Chapter 31
ELLA
Iwake before dawn. The workshop is quiet except for the low hum of power lines outside. A thin shaft of pale light creeps through the slatted window blinds. I catch movement in the corner — a silhouette rising from the bed.
He’s there. Takhiss. Not asleep, alert. His eyes track me as I slide free of blankets and pad across the floor. My feet brush over metal shavings, oil stains, small tools left out. I step onto his rug. He doesn’t speak.
I cross the room. He stands, shirt half open, jaw shadowed by early morning light. I taste the air, metal, sleeping skin, the memory of last night — and it ache-stabs me.
“Morning,” I say.
He nods, voice soft: “Good morning.”
He offers me the recon drone he’s been tuning. The casing is dented; I see his scratch on the side. He holds it out to me. “Your turn.”
I take it. My fingers tingle from the touch. We tinker side by side in silence. No pressure. No demands.
When Vex stirs upstairs, he excuses himself with a gentle, “I’ll get him.” He disappears up the stairs. I hear his footsteps, soft creaks, Vex’s cough. He comes back in seconds, baby clasped in his arms, swaddled. Vex half yawns, blinking.
Takhiss sets him in my lap. The warmth, the weight of small bones. I cradle him close. He reaches for my cheek. We look across the room at Takhiss, at each other. Wordless.
Later, Dad’s yard is busy. Cab tires spin, engines hiss, kids shout. Marla shows up, arms folded, eyebrows raised, watching us — me, Takhiss, Vex. She’s always been blunt, rarely diplomatic.
“You two look like a family,” she says, voice loud over the yard’s noise. “Is that what this is?”
I freeze, wrench in hand. I glance at Takhiss. He’s kneeling at a grav plate, adjusting wires. He doesn’t look up immediately.
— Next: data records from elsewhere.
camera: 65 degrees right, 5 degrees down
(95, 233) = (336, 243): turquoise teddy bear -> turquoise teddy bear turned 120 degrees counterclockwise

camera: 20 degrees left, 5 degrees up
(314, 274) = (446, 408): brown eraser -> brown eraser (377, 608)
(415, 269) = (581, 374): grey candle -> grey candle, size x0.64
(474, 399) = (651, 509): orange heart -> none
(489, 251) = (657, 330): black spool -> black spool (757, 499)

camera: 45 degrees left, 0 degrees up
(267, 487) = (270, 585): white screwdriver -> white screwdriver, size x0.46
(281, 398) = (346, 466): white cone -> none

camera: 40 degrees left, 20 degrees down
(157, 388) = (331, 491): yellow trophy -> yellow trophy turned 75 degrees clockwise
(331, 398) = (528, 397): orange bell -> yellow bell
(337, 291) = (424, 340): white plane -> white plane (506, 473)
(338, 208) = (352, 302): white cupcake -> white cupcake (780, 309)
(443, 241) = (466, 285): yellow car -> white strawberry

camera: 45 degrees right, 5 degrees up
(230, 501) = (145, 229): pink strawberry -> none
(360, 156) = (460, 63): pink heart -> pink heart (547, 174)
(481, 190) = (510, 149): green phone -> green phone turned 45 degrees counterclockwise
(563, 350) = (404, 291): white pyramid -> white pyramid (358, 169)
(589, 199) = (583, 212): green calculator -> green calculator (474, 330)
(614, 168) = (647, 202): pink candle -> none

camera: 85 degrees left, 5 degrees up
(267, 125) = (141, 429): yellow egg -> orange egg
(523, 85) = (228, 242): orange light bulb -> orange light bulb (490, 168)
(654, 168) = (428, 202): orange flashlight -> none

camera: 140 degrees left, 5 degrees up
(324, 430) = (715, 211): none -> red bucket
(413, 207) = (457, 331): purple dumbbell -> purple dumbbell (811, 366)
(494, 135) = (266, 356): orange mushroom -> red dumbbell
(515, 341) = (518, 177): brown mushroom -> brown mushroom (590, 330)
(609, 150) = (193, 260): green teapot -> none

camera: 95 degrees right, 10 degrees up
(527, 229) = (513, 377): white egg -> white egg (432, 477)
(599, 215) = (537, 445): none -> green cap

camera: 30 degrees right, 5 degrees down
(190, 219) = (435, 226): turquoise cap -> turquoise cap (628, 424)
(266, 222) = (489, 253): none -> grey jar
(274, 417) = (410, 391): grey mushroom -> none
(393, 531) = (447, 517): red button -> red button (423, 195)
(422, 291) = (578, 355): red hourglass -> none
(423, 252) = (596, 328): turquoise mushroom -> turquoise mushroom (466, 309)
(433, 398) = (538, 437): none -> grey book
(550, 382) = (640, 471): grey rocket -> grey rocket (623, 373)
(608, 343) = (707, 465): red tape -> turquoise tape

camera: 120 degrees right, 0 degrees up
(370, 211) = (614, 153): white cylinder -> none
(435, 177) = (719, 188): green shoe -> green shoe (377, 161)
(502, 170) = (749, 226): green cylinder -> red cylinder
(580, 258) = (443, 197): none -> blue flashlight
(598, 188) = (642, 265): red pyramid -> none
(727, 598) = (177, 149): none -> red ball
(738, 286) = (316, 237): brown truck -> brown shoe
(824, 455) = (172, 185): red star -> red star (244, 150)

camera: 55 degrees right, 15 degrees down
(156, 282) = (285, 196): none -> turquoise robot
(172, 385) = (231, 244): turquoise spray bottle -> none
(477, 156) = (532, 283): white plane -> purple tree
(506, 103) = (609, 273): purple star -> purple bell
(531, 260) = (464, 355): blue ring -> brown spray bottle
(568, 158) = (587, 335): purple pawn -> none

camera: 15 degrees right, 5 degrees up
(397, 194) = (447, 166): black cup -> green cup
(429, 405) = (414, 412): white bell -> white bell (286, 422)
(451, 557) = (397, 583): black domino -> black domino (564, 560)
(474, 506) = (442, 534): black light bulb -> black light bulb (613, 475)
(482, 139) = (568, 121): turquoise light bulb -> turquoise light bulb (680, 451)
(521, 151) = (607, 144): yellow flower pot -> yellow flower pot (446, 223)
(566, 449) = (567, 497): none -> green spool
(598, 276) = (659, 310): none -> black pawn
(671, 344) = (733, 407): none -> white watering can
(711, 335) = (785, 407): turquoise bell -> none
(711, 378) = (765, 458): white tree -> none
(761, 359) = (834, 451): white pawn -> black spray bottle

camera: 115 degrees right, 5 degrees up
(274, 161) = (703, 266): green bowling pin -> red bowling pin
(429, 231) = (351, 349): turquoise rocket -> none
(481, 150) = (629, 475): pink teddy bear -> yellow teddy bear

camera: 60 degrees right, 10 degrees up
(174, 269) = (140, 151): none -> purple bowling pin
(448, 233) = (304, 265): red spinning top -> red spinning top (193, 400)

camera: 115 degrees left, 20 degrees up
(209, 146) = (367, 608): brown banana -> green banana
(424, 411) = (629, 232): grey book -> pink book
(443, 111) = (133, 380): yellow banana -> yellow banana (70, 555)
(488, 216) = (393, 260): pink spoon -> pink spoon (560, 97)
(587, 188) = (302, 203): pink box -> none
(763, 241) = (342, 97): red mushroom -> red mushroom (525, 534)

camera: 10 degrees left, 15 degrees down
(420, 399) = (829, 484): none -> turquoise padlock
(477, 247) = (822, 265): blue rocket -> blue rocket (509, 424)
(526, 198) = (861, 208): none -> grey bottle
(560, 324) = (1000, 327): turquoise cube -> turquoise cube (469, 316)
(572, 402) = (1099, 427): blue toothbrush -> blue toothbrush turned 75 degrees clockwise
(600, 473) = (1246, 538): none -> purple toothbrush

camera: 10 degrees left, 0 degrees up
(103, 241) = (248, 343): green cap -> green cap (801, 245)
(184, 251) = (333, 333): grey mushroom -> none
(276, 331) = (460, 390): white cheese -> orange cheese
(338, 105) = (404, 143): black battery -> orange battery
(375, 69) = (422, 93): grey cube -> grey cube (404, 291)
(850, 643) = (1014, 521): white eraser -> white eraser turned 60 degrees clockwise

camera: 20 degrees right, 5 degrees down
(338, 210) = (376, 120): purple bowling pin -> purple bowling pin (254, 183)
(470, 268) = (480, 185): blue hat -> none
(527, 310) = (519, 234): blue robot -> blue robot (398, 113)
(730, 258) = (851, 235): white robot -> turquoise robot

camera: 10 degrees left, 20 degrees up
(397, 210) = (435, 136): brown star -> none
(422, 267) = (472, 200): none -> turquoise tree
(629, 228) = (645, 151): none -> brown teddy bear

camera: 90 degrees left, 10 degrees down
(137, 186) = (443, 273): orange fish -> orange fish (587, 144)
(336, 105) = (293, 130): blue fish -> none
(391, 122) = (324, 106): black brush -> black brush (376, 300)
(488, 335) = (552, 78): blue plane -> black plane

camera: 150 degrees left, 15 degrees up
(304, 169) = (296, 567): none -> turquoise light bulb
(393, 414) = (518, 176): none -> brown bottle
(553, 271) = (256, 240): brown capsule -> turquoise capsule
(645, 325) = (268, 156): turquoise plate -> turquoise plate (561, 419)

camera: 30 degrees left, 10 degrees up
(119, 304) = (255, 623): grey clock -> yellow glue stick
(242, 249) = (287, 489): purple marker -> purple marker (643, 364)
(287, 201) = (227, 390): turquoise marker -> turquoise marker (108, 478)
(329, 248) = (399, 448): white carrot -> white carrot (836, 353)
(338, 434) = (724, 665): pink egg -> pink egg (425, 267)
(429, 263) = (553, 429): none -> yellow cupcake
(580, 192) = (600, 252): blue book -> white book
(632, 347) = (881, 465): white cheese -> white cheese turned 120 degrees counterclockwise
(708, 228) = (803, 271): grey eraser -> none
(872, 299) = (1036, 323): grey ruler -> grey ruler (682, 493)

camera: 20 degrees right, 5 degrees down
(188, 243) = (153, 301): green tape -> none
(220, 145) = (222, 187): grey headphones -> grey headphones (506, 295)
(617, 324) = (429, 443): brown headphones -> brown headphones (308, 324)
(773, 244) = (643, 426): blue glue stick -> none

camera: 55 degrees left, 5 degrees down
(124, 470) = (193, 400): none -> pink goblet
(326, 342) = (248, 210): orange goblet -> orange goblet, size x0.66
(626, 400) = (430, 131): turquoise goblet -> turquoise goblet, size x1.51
I swallow. “I hope so.” I don’t — I’m not sure yet.
Marla steps close. “Or a disaster waiting to happen.”
Her words cut. She means the truths I hide. The half-lies I still live. The secret I haven’t spoken.
Takhiss straightens, hands dusted in metal grains. He speaks gently. “We’re trying.”
Marla raises an eyebrow. “Trying how long?”
He doesn’t flinch. “As long as it takes.”
She watches us. Her arms cross. She nods. Then she walks away, shaking her head like she’s making peace with a storm.
That hit lingers under my skin.
That night, the electricity flickers. The workshop’s ambient hum warps. We share dinner, Dad’s stew, crusted bread, stale green stuff. Takhiss sits at the low table while I sit in a metal chair. My hands tremble when I pour his water.
We talk. He asks me about the day’s repairs — cab hull flexing, coolant filters, wiring loads. I correct a flaw he missed. He catches it with a laugh, reaches across, brushes my shoulder. My skin sparks.
He doesn’t demand truth. He doesn’t ask about Vex’s origin.
But I see the shadows cross his eyes whenever I shift, whenever Vex stirs, whenever I dodge a question. He’s piecing fragments. I dread the day he fits them together.
After dinner, he carries Vex upstairs. I trail. He tucks him in. Vex murmurs. He holds him close. Then Takhiss turns.
I lean against the doorframe.
He moves closer. His presence fills the narrow hall. We stand inches apart.
“Ella…” he says.
I look at him. There’s worry in his eyes, sorrow. He touches my cheek — gentle, trembling.
“Every day,” he murmurs, “I choose you.”
I blink. The truth, etched heavy on my tongue, fights back.
I don’t speak it.
I lean in, press a kiss to his lips. It’s soft, careful. It’s promise.
He holds me afterward, arms firm around me. Outside, the city hums, unseen. Inside, the air tastes like fear and longing.
As I lie next to him in darkness, Vex asleep between us, I realize normal doesn’t come all at once. It creeps. It fractures and rebuilds. Every small touch, every shared glance, every whispered promise thickens the world we’re making.
But the clock is shadowed. Autrua’s words echo: Children need structure. The claim she may file. The legal war that looms.
I press my head into his chest in the dark. He wraps his arms tighter around me. His heartbeat is slow and steady. I vow to keep the lies buried only until we’re strong enough. That one day — when the truth emerges — we’ll survive it together.
And for the first time in a long time, the future feels more ours than haunted.